Esto es un post de Juego de tronos - LA SERIE de la HBO. Ergo, NO es un post sobre la saga literaria de George R. R. Martin Canción de hielo y fuego. [No la he leído y no la leeré (si es que lo hago) hasta que termine la serie]. Por mucho que les pese a algunos, por más impertinentes o sabihondos o meticulosos que se pongan, este no es el espacio para montar una competición sobre quién sabe más del árbol genealógico de la familia Lannister o si en la página 175 del segundo tomo se introduce una subtrama que la serie pasa por alto. Me da igual. Una serie televisiva y una saga literaria son dos formatos muy distintos, obedecen a normas narrativas y espacios dramáticos muy alejados entre sí y en ningún caso son sustitutivos, si acaso complementarios. Para hablar / opinar de la serie no hace falta conocer su origen / espejo literario. Del mismo modo que no hay que estar familiarizado con el relato de Charles Webb para apreciar la película El graduado o conocer la novela de Alfred Döblin para considerar la serie Berlin Alexanderplatz, de R. W. Fassbinder, una obra maestra absoluta de la televisión. De hecho, quien aterrice completamente virgen en el universo de Westeros retratado por la HBO tendrá más ventajas como espectador para apreciar la calidad de la serie. No habrá contaminaciones ni prejuicios ni expectativas de por medio más que las que genere el propio formato audiovisual. El juicio será más justo.





Este post contiene SPOILERS de los tres primeros capítulos de la segunda temporada, que empieza a emitir Canal + hoy, día 23 de abril.





Con el regreso de Juego de tronos ha quedado muy claro que la televisión, a estas alturas, ya lo puede mostrar todo. Desde el momento en que decapitan a su protagonista, desde el momento en que se muestra una masturbación incestuosa sobre un caballo, en horario prime time, adquirimos la conciencia de que se han roto más de dos y de tres tabúes en los contenidos de la teleficción. Las reglas que antes aplicaban, ahora solo están ahí para romperlas. Y también, por el contrario, se van planteando algunos problemas derivados de querer mostrarlo todo, de querer ser más grande que el resto, de haber asumido la "responsabilidad" de convertirse en la mejor serie dramática de todos los tiempos. En ciertos momentos resulta inevitable preguntarse si la serie puede acabar consumida en su propia ambición, o que carezca de la necesaria distancia sobre sí misma para hacer de la síntesis una virtud. ¿Hasta qué punto pueden forzarse las pulsiones barrocas y manieristas del relato sin que el conjunto padezca de indigestión?
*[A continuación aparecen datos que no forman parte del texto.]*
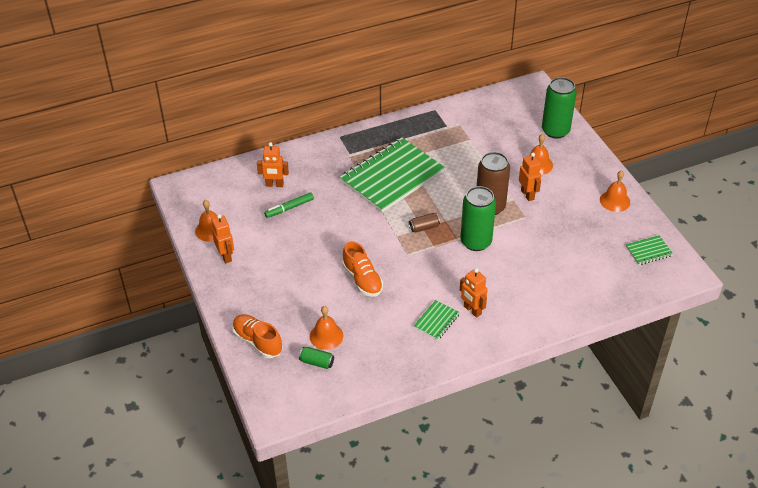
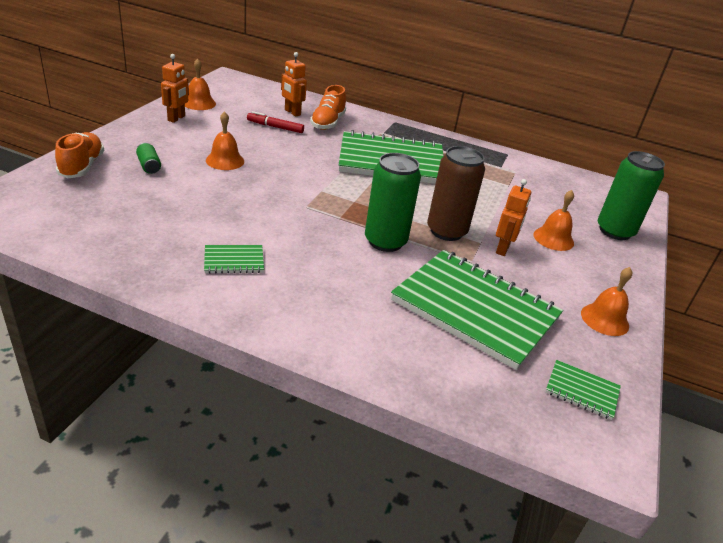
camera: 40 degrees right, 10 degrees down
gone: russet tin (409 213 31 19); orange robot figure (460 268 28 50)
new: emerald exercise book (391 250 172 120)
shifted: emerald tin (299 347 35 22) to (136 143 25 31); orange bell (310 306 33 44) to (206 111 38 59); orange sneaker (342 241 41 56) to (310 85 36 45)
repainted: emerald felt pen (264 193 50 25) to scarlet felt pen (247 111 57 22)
También ha quedado claro que el santo y seña de David Simon -"Fuck the average reader"- ha ganado la partida en el universo HBO. De hecho, en ciertos aspectos estructurales Juego de tronos empieza a recordar más a The Wire que a Los Soprano. Por ejemplo: los capítulos no desarrollan tramas más o menos autonómas y cerradas (como ocurría en Los Soprano, al margen de las tramas generales), sino que (como ocurría en The Wire) son fragmentos de una hora pertenecientes a bloques de diez horas que, si no fuera por las necesidades de producción y programación televisiva, deberían forman una única pieza dramática. La necesidad de generar suspense con las últimas unidades de acción de cada capítulo no responde a un criterio creativo, sino logístico y espectatorial. En todo caso, los tres primeros capítulos de esta segunda temporada manifiestan una actitud tan expansiva -más tramas, más personajes, más localizaciones- como autoconfiada. La confianza va en dos direcciones. La que los responsables tienen en sí mismos -parece posible que todo lo que ahora se expande, llegue en algún momento a contraerse con naturalidad- y la que depositan en el espectador, quien a pesar de la creciente dispersión de la serie, con sus múltiples puntos de vista, intereses cruzados y artimañas políticas, no está dispuesto a perder la concentración ante lo que ve. Las promesas son altas.





Evidentemente, ese balance entre las promesas y las expectativas -la suspensión y dilatación del acostumbrado timming cinematográfico- es una condición inherente a cualquier otra serie dramática, pero en Juego de tronos está más forzada que de costumbre. The Wire abrió esa puerta. The Wire no necesitaba recurrir a lo espectacular ni a un acontecimiento al final de cada episodio. Juego de tronos, todavía sí. Nos preguntamos entonces, ¿cómo logra Juego de tronos provocar esa confianza en el espectador ante lo que vendrá? ¿Cómo mantiene la tensión espectatorial en las abundantes secuencias "de presentación", en las que conocemos a personajes por primera vez, descubrimos territorios hasta entonces ignotos o no son reveladas nuevas claves de comprensión del universo imaginario que retrata?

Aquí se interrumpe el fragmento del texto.